Monday, March 24, 2008

Why We Need to Change the Way We Teach Math

Two years ago President Bush convened a National Mathematics Advisory Panel to make suggestions for raising U.S. math proficiency, which lags far behind that of the top countries in the world. As the New York Times summarized last week (Report Urges Changes in Teaching Math), the main thrust of the panel's final report is that math curriculum needs to be streamlined, especially in the lower grades, to focus more on basic skills that students lack when they get to middle school and beyond.

I tend to disagree with much of what the current administration has done about education, but this is one report I agree with wholeheartedly. My students are so far behind coming into 9th grade, we spend at least half of the year teaching well-worn topics:
  • order of operations (first taught in 6th grade)
  • adding, subtracting, multiplying and dividing positive and negative integers (6th)
  • fractions (2nd)
  • recognizing and predicting patterns (Kindergarten)
  • collecting and converting data to bar, line and circle graphs (1st)
  • answering questions and drawing conclusions about bar, line, and circle graphs (1st)
  • connecting words to math symbols and language (1st)
  • measure dimensions and find perimeter, area, and volume (3rd)
  • multiplication tables (3rd)
That's just part of it. More than half of our Algebra I objectives cover the same material that was tested in 8th grade, and our Algebra II teachers spent the first semester reteaching Algebra I for the same reason. Teachers and students are stuck in this tail spin, and without serious reforms, we'll never reach the level of proficiency we should be seeking as a nation.

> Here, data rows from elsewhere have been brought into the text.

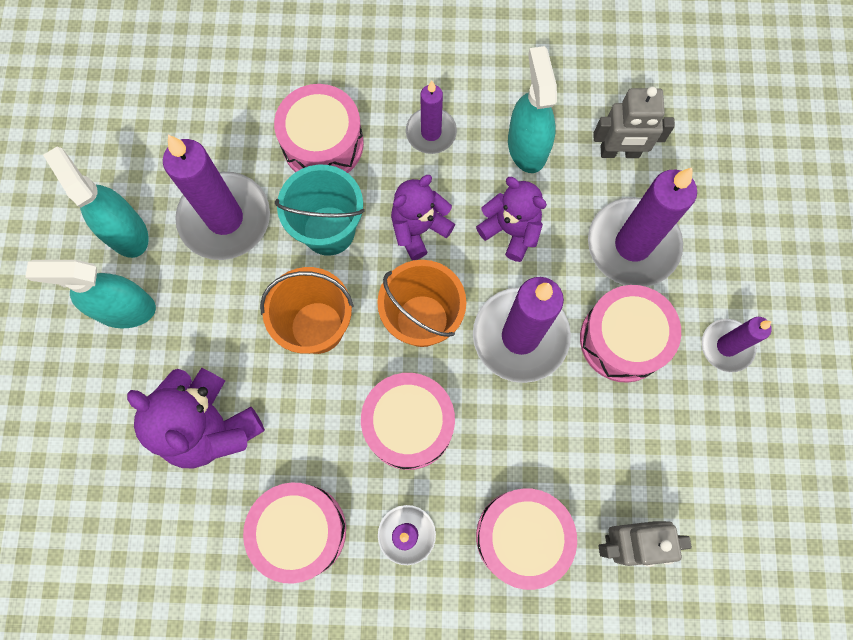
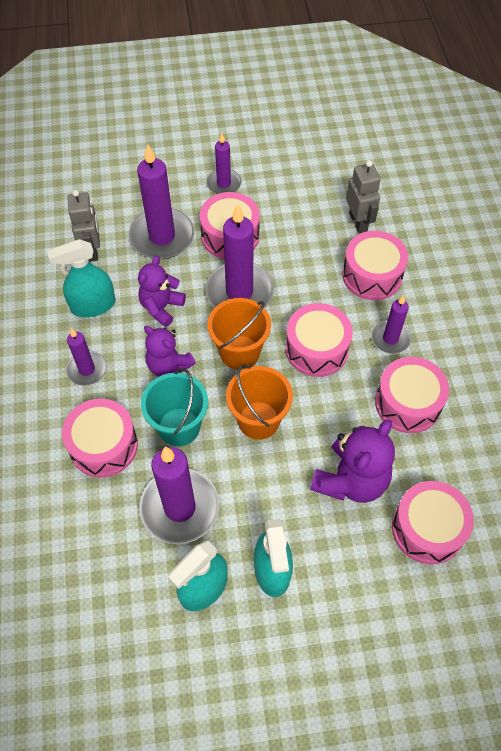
camera: 100 degrees left, 15 degrees down
(124, 506) = (427, 528): none -> pink drum

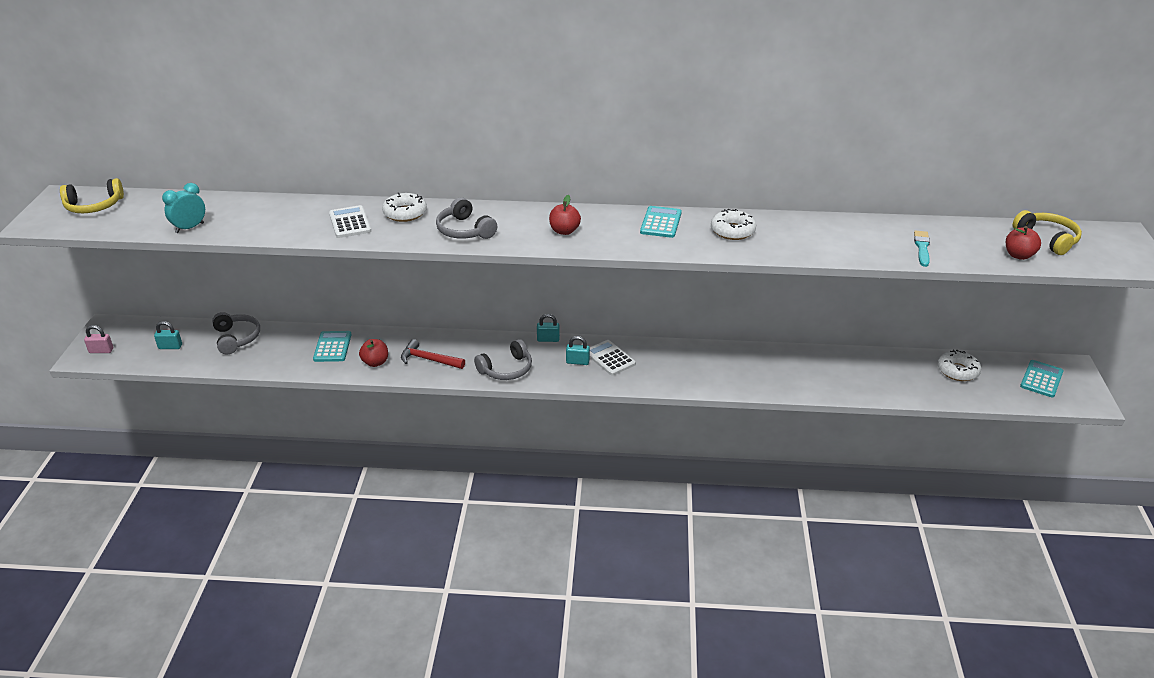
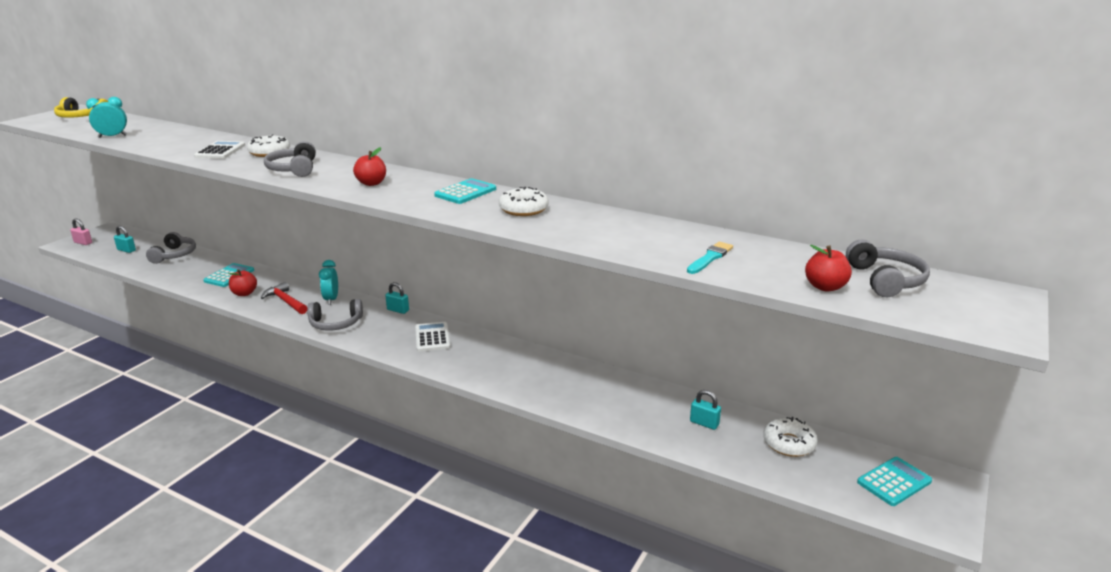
camera: 25 degrees right, 10 degrees down
(472, 345) = (331, 299): none -> turquoise clock
(577, 362) = (401, 333): turquoise padlock -> turquoise padlock (704, 423)
(1047, 239) = (885, 280): yellow headphones -> grey headphones

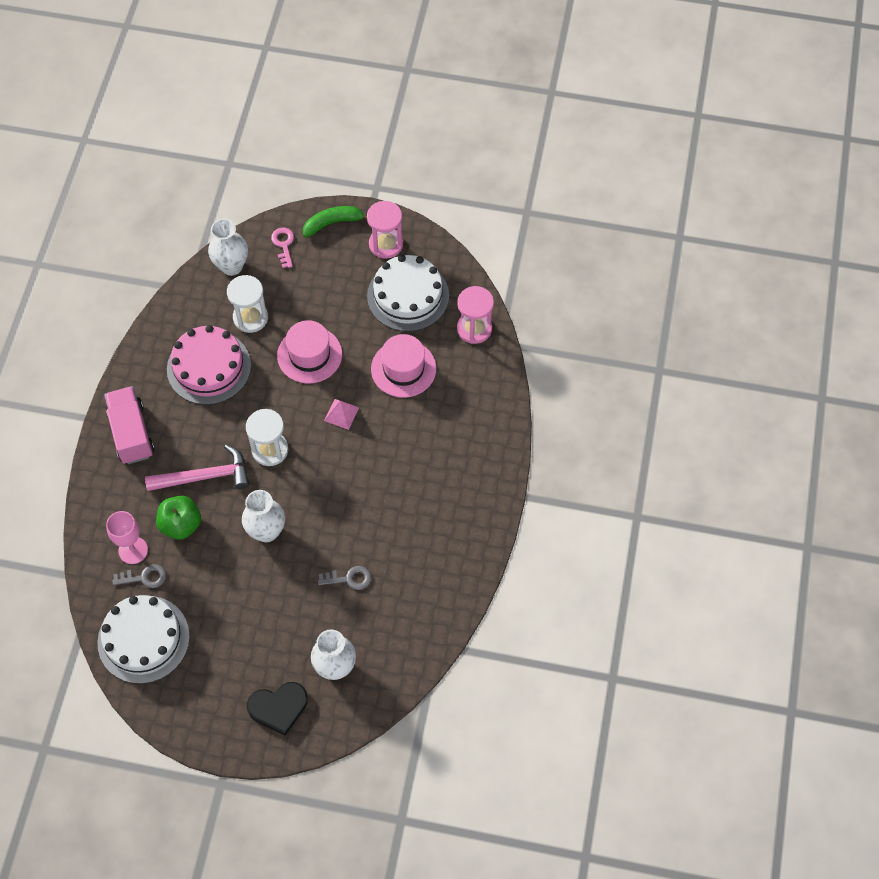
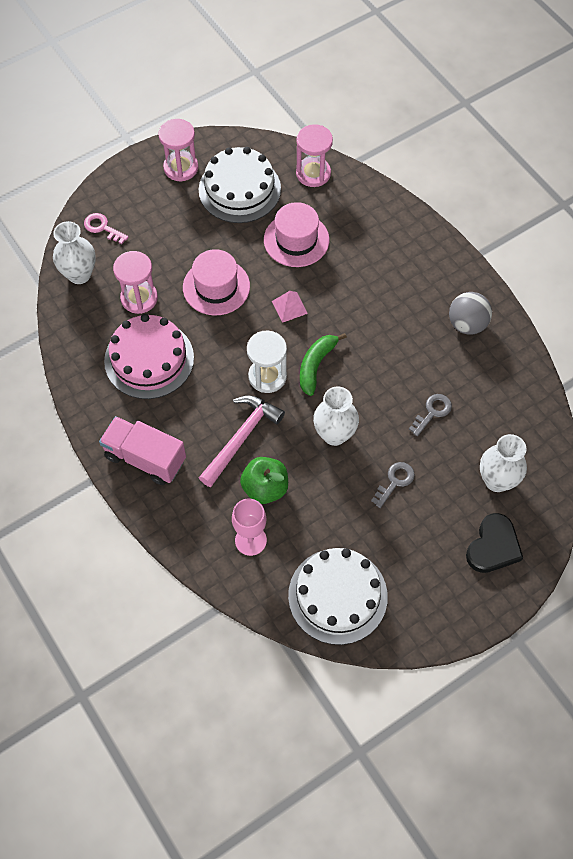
camera: 45 degrees left, 0 degrees up
(144, 577) = (283, 551): grey key -> grey key (395, 481)
(250, 318) = (139, 298): white hourglass -> pink hourglass
(333, 223) = (123, 184): green banana -> green banana (316, 365)
(450, 539) = (467, 324): none -> grey ball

The lack of basic skills compounds our problems. We don't have time to properly cover Algebra I topics because we're reteaching, and those topics are infinitely more difficult because they're still stuck on mastering basic skills. If I could spend the entire year teaching only Algebra I, we would have more than enough time to reach mastery and properly prepare students for Algebra II (and, in turn, college-level algebra).

Our standardized tests are also designed to keep us wallowing in mediocrity. Students are tested on the same material year after year, adding a level of difficulty each time and burying the objective beneath a pointlessly verbose word problem with too many steps. The time spent on benchmarks, preparing for testing, and finally testing itself takes weeks away from instructional time. Throughout the Rio Grande Valley, structuring each year of math (not to mention other subjects) around standardized tests and its particular brand of questioning is closer to the norm than the exception.

I'm not saying the tests are too difficult, or that their shouldn't be tests at all--it's how the questions are asked, what is covered in a particular year, and the way these tests are administered. Changes are already starting to happen in Texas, where some of these problems will be addressed by eliminating the current tests and administering more focused end-of-course exams in high school. Since Texas was the model for No Child Left Behind, perhaps this change will affect other states in the future.

I only hope that if the report's suggestions become part of the next president' s education policy, they come with serious reforms of NCLB-era testing. You can't have one without the other. I have tried the best I can to prepare students for their May 1st test, get them up to grade level, and prepare them for Algebra II (and ultimately college level math) at the same time.

If we don't change the way we teach mathematics, there's no way we'll reach those goals.